TeloViewNDMM for Newly Diagnosed Multiple Myeloma Patients

TeloView® Assay for Newly Diagnosed Multiple Myeloma - TeloViewNDMM

• The Telo Genomics platform, TeloView^®, characterizes disease associated genomic instability by measuring the 3D structure and spatial organization of telomeres.
• The TeloViewNDMM assay is an application of TeloView^® that quantifies individual patients’ risk of relapsing on the first-line MM therapy. It is applied as a high specificity-sensitivity binary classifier:
• The test predicts if a patient is at high risk of relapse within 1 year of standard first-line therapy, or if they can achieve stable remission for 3 years with first-line therapy.
• High-risk of relapse MM patients could benefit from;
• a more intensive first-line therapy at induction or maintenance,
• alternative first- line regimens or tandem (double) transplant
• a proactive switching to second-line therapy
• referral to clinical trial
• triaged to more advanced treatment modalities like bispecific immunotherapy or CAR-T therapy
• Low-risk patients may continue with standard treatment but recommended to be regularly monitored using TeloViewNDMM every 4-6 months.

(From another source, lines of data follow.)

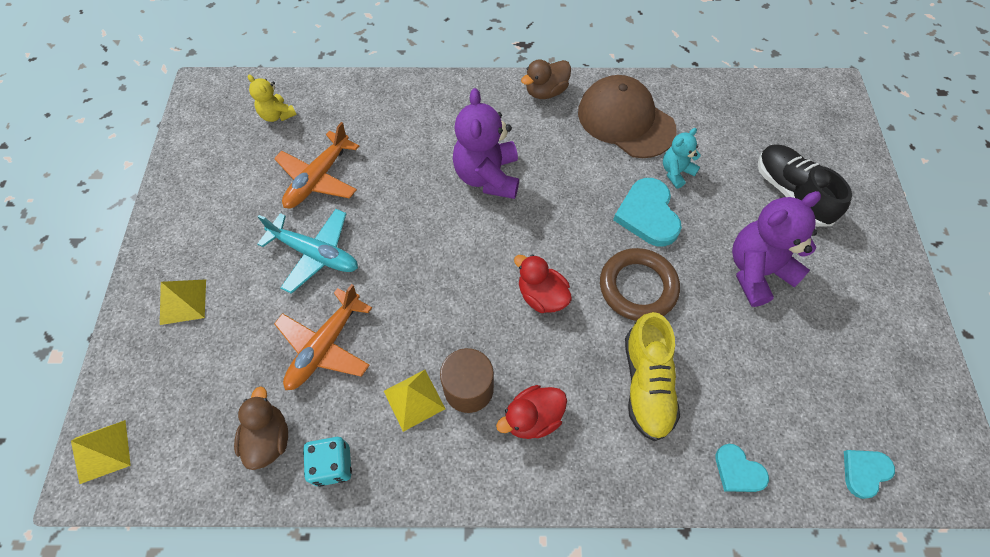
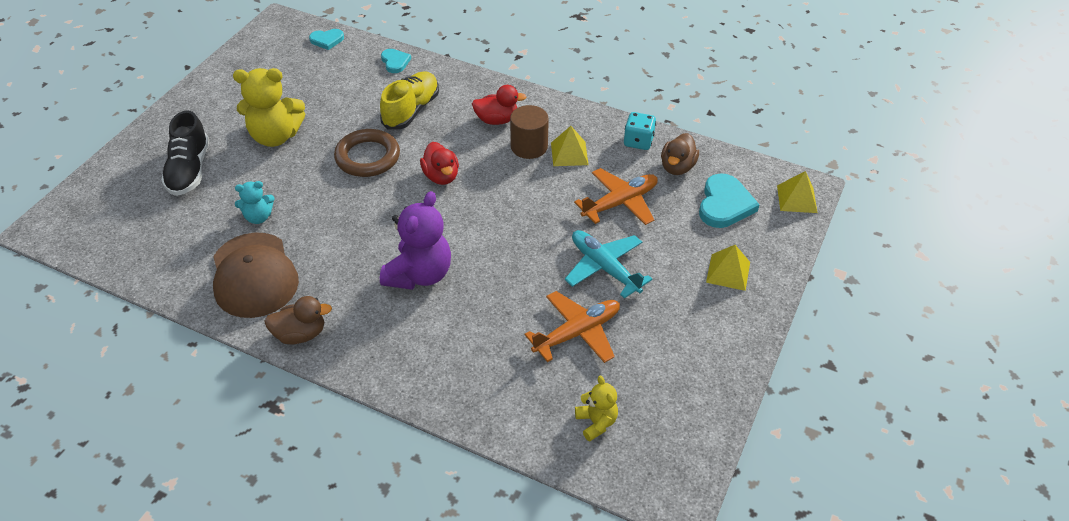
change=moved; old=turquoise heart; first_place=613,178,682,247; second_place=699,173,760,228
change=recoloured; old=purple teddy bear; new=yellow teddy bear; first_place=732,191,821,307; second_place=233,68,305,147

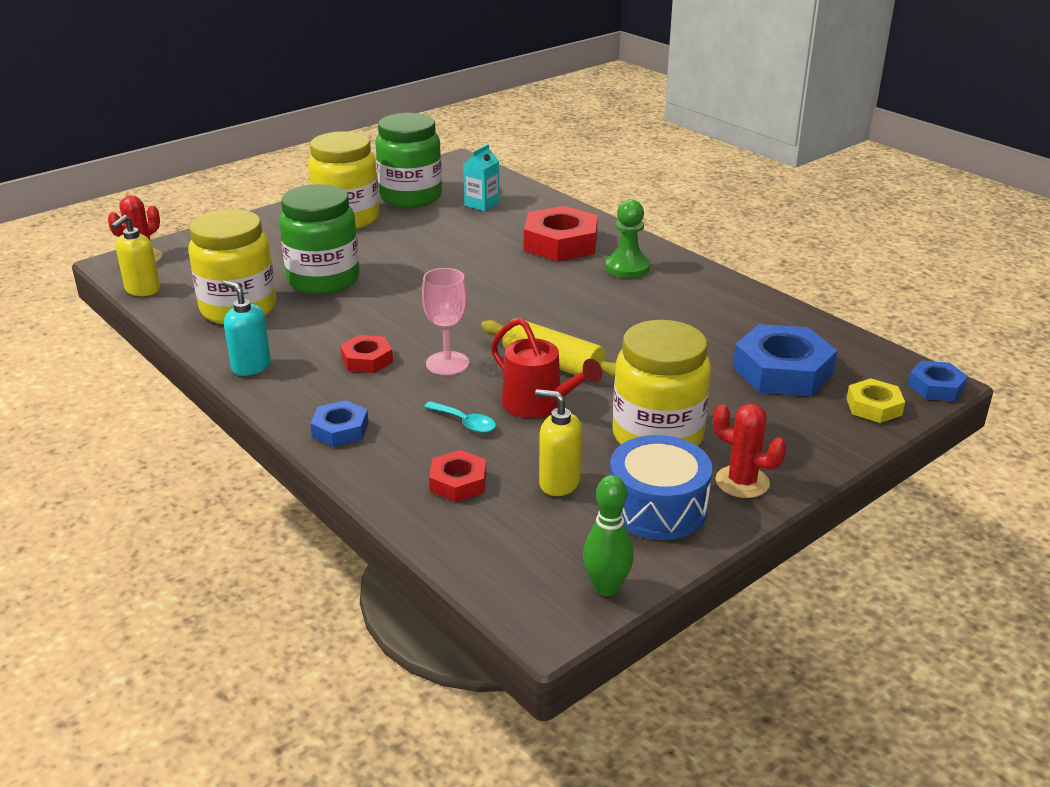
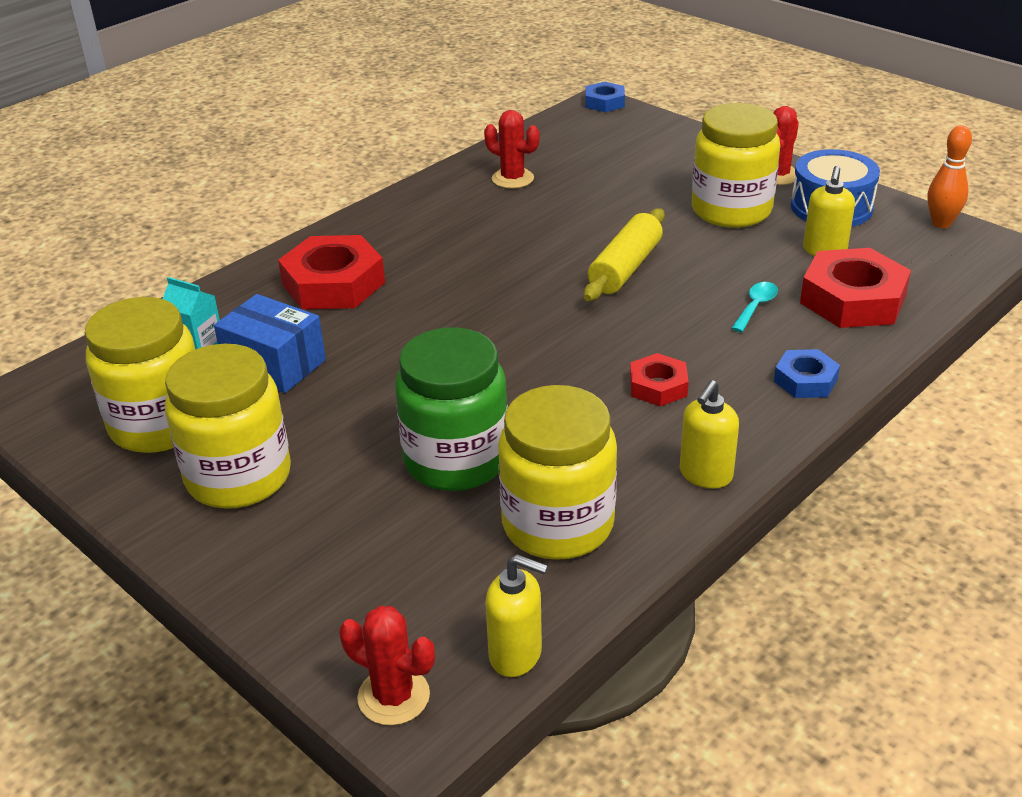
change=recoloured; old=green jar; new=yellow jar; first_place=375,113,442,208; second_place=84,297,196,453
change=removed; old=green pawn; first_place=605,199,650,278
change=removed; old=pink goblet; first_place=422,268,469,375
change=recoloured; old=turquoise soap dispenser; new=yellow soap dispenser; first_place=222,280,271,376; second_place=680,380,739,488
change=removed; old=red watering can; first_place=491,318,602,418
change=removed; old=blue nut; first_place=733,324,838,396
change=removed; old=yellow nut; first_place=846,378,905,423
change=resized; old=red nut; first_place=429,450,486,502; second_place=800,248,911,328; factor=1.84
change=recoloured; old=green bowling pin; new=orange bowling pin; first_place=583,475,634,596; second_place=927,125,972,228
change=added; new=red cactus; second_place=484,110,540,189
change=added; new=blue box; second_place=214,294,326,393

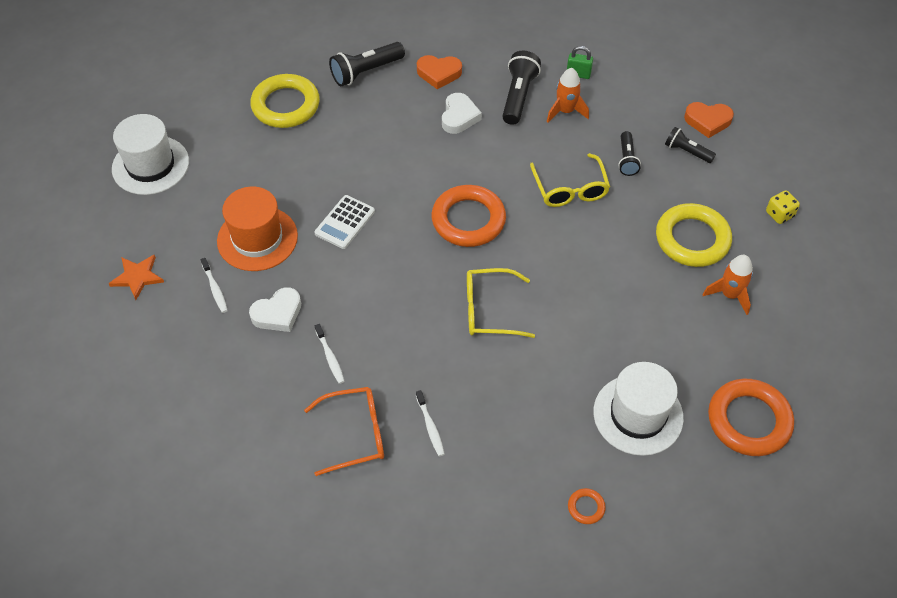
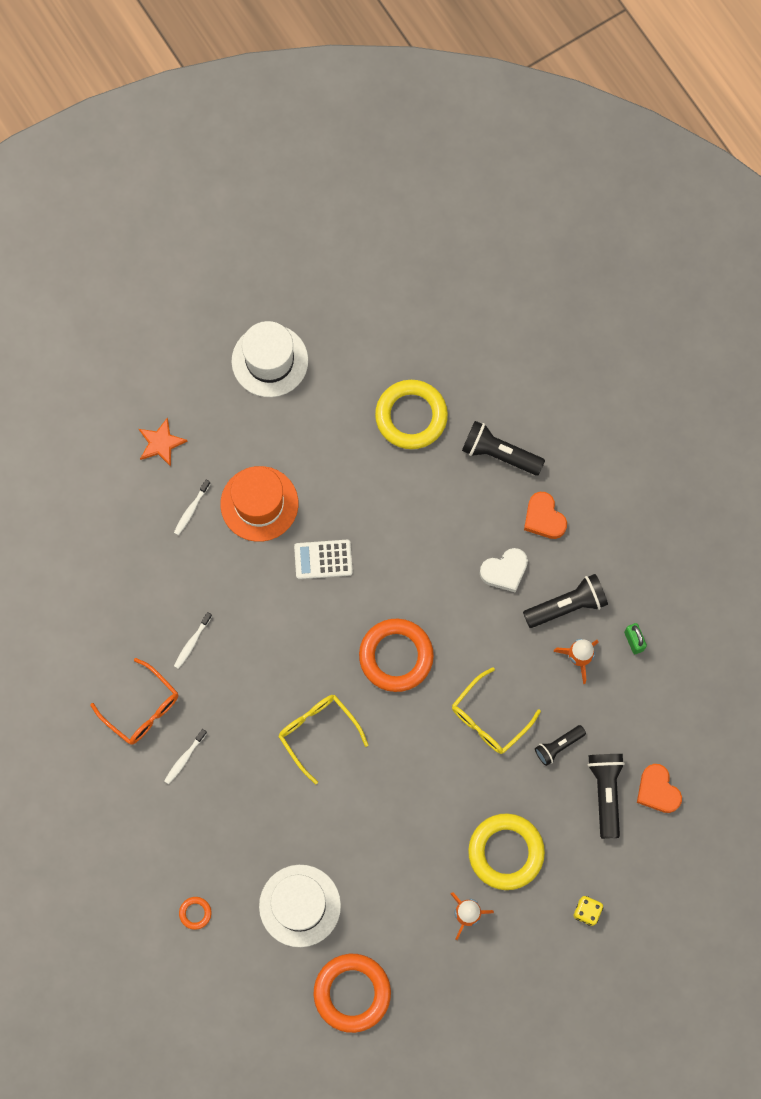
change=resized; old=black flashlight; first_place=665,127,716,163; second_place=588,754,625,839; factor=1.6
change=removed; old=white heart; first_place=249,287,301,332

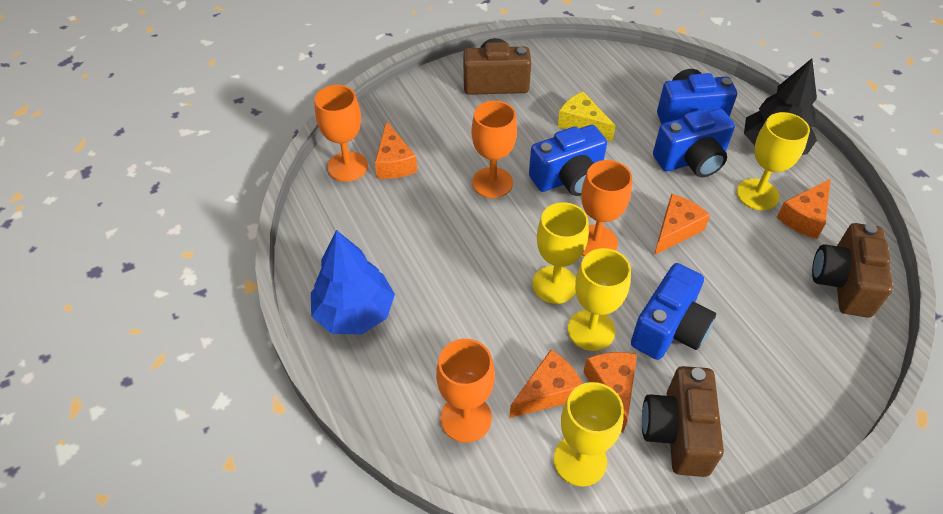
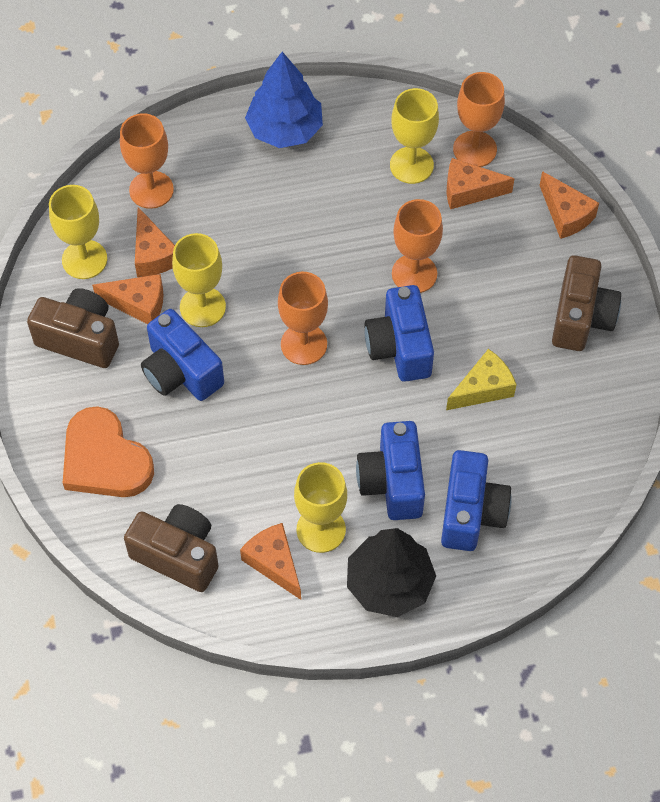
change=moved; old=orange cheese; first_place=654,194,710,255; second_place=539,171,599,239
change=moved; old=yellow goblet; first_place=532,202,589,304; second_place=390,88,439,184
change=added; new=orange heart; second_place=63,406,154,497

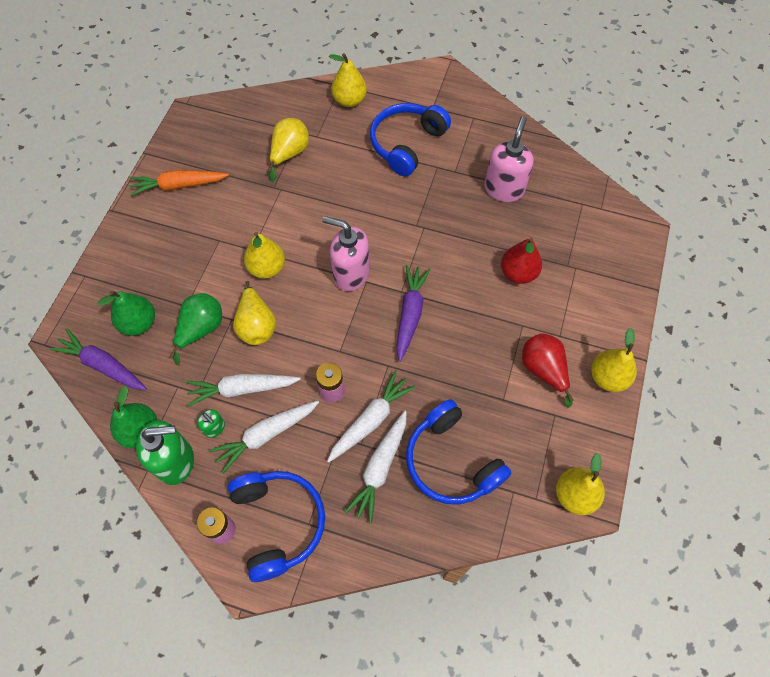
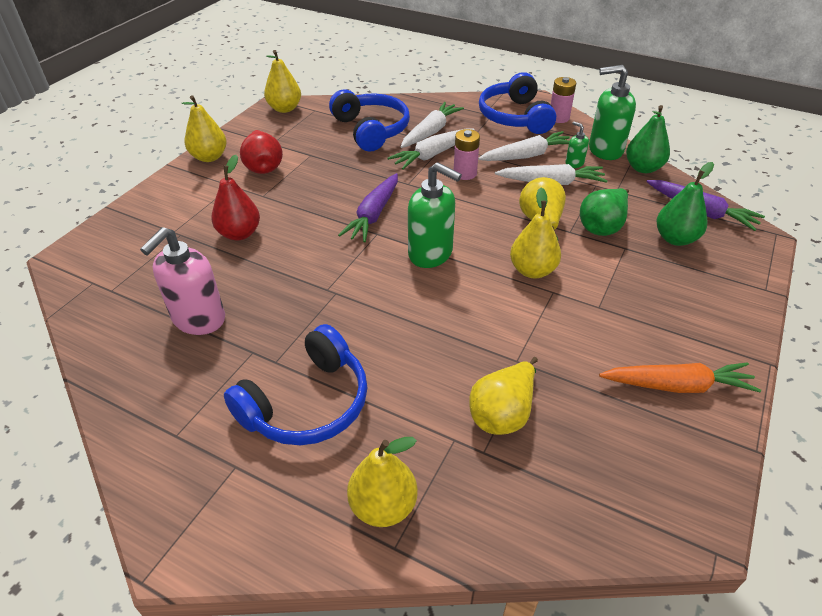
change=recoloured; old=pink soap dispenser; new=green soap dispenser; first_place=322,216,370,291; second_place=408,162,462,268

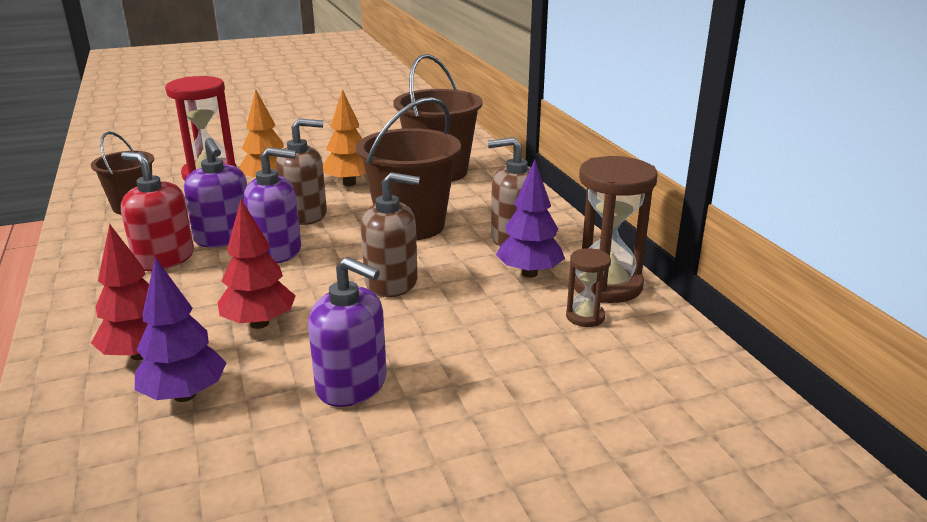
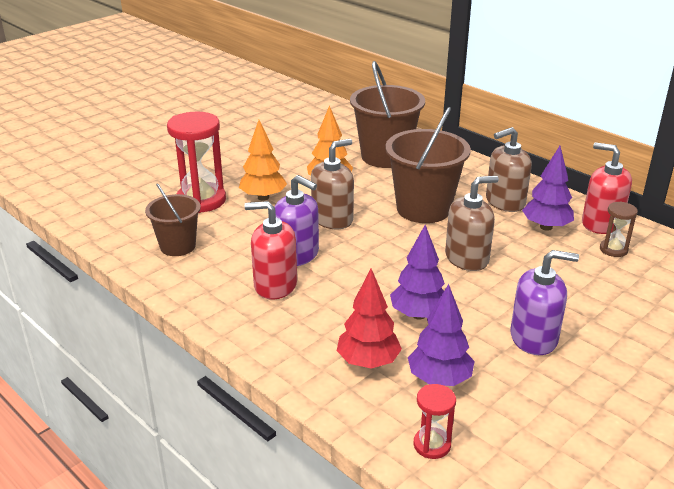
change=removed; old=purple soap dispenser; first_place=243,147,301,263
change=replaced; old=brown hourglass; new=red soap dispenser; first_place=574,156,658,303; second_place=582,142,632,234
change=recoloured; old=red tree; new=purple tree; first_place=218,199,296,329; second_place=390,225,445,320
change=added; new=red hourglass; second_place=413,384,456,459

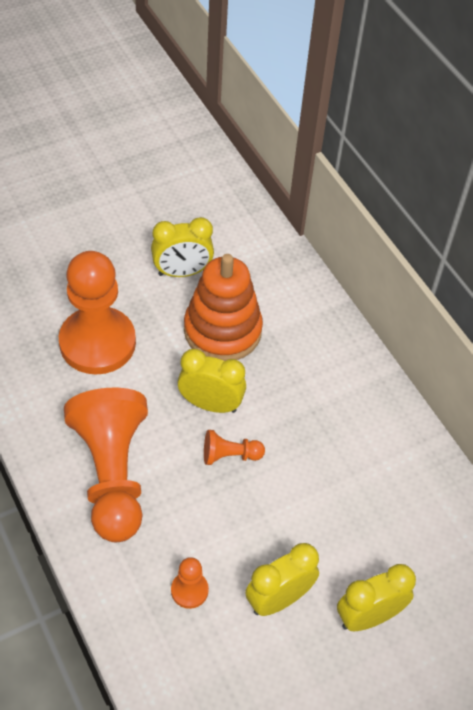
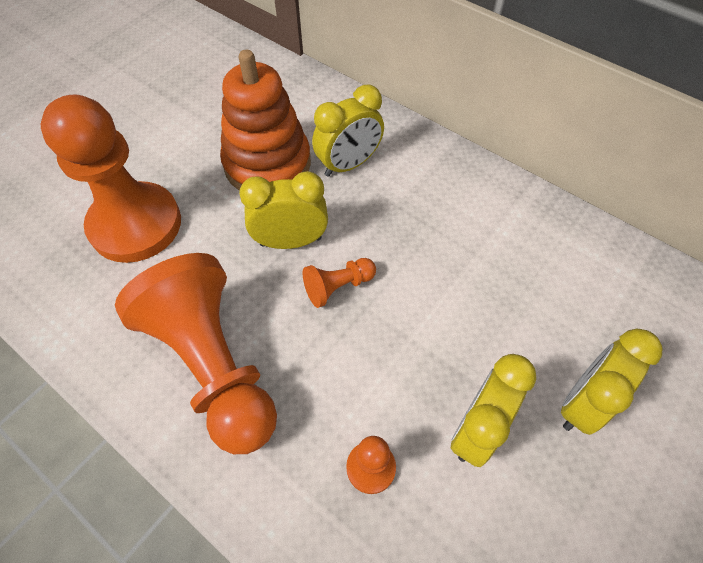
change=moved; old=yellow clock; first_place=151,217,214,277; second_place=312,85,384,177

Clinical Validation of TeloViewNDMM

• Telo Genomics has been validating TeloViewNDMM in collaboration with the Mayo Clinic. TeloView data from 174 NDMM patients were employed as a training dataset to identify significant predictors and develop a predictive scoring model. The results were presented at the 2023 European Hematology Association conference, a major international hematological malignancies conference (TeloViewNDMM, EHA2023).
• Another trial is underway conducting a blind validation of the developed predictive scoring model. The validation is in collaboration with the Mayo Clinic. This will be a final step to enable adding the TeloViewNDMM test as a Laboratory Developed Test (LDT) on Telo’s CAP/ CLIA and ISO approved testing menu.